The change specifically targets the processing fees for Apache Iceberg table compaction within S3 Tables. According to AWS, the per-object price for compaction has been cut by 50%, while per-byte processing prices have seen a reduction of up to 90% for binpack compaction, and 80% for sort and z-order compaction strategies. This aims to make the automated maintenance feature, designed to optimize query performance and reduce storage costs over time, more economically viable for users.

The price reduction follows a critical analysis published by Vinoth Chandar, who stated in a recent tweet, "Last week, we published a deep dive showing AWS S3 Tables cost 20–30x more than alternatives, with no performance to match." Chandar's report, titled "The Hidden Costs of AWS S3 Tables," detailed how S3 Tables' auto-compaction feature could incur substantial expenses, potentially making it more costly than self-managed Iceberg solutions on S3. His analysis pointed out that while S3 Tables offered convenience, its default settings for compaction were surprisingly expensive.
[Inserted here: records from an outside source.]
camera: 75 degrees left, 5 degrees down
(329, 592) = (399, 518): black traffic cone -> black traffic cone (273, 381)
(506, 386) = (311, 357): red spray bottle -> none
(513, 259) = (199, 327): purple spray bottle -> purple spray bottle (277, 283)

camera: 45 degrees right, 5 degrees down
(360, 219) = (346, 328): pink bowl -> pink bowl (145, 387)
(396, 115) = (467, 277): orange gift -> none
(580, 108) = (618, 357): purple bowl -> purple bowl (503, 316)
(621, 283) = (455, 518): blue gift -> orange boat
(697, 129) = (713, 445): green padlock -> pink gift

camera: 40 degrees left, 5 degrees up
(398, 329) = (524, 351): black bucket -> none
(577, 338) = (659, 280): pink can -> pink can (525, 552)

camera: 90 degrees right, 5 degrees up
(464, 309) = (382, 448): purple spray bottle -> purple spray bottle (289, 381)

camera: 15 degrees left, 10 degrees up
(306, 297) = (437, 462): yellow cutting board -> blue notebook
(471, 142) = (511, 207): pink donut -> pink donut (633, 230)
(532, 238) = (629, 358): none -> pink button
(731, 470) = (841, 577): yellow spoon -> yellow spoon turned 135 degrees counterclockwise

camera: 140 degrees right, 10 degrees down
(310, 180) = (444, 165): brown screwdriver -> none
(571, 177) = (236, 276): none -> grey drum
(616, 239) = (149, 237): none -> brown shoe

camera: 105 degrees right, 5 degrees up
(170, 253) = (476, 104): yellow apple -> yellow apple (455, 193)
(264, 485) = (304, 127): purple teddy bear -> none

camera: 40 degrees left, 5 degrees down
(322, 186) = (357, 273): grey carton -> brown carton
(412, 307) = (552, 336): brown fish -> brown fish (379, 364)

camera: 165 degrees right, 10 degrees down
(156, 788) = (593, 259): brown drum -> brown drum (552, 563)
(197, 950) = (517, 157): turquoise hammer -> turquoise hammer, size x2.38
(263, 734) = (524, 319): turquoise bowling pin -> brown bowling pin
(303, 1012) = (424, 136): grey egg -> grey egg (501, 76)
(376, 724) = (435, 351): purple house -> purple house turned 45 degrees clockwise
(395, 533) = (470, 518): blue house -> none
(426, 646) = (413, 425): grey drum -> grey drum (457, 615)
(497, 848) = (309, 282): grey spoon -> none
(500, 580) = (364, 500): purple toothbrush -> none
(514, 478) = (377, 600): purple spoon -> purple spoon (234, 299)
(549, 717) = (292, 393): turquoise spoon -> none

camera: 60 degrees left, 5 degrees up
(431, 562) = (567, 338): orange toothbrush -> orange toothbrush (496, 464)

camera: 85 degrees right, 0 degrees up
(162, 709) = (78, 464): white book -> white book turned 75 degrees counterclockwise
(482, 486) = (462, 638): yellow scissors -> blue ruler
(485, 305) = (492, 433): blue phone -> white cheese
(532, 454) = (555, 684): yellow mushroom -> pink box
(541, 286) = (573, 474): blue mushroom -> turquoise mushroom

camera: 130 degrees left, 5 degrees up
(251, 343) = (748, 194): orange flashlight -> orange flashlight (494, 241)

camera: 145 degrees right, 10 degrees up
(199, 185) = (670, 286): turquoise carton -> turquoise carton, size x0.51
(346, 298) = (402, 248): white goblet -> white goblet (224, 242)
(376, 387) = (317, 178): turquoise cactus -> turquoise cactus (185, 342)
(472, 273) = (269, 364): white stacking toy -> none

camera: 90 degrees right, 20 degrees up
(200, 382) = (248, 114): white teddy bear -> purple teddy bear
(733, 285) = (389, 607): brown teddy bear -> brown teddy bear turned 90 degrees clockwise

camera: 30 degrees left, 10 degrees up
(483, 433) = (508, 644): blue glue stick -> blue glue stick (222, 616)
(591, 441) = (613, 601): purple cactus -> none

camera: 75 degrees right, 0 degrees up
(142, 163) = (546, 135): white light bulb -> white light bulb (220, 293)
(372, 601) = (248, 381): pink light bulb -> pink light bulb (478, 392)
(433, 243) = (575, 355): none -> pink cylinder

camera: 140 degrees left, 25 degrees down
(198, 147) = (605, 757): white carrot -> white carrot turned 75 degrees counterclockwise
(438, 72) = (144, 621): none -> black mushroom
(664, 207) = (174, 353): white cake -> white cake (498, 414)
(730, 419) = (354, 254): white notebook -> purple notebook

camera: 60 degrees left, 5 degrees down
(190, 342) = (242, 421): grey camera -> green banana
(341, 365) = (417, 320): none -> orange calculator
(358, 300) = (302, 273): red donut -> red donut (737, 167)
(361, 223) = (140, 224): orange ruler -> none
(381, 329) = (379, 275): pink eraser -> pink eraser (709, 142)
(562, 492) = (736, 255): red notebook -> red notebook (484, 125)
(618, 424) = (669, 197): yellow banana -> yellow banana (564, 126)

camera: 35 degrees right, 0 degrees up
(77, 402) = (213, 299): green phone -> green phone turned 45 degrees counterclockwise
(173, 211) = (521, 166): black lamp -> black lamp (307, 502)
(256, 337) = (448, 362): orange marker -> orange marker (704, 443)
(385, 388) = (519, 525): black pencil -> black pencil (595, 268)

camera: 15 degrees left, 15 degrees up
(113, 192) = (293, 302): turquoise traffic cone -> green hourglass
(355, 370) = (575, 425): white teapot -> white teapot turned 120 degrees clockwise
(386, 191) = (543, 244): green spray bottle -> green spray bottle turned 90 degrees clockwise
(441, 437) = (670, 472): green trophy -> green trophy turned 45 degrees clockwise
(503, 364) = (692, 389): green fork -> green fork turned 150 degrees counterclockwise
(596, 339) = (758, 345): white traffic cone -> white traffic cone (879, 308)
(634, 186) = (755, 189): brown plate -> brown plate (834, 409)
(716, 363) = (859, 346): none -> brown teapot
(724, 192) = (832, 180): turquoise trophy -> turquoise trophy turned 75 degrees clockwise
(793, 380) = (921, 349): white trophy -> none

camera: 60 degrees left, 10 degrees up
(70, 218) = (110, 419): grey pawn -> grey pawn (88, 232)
AWS S3 Tables, introduced at re:Invent 2024, is designed to provide analytics-optimized storage with native Apache Iceberg support, promising up to three times faster query performance and ten times higher transactions per second than self-managed Iceberg tables. It integrates with AWS analytics services like Athena, Redshift, and EMR, and aims to automate complex data management tasks such as compaction and snapshot management.

The rapid response from AWS, with the price changes taking effect just days after Chandar's public critique, underscores the company's attentiveness to user feedback regarding its new services' cost structures. The reductions are expected to alleviate concerns about the service's total cost of ownership, particularly for data lake users managing large volumes of tabular data. This move positions S3 Tables more competitively against alternative data lake table formats and self-managed solutions.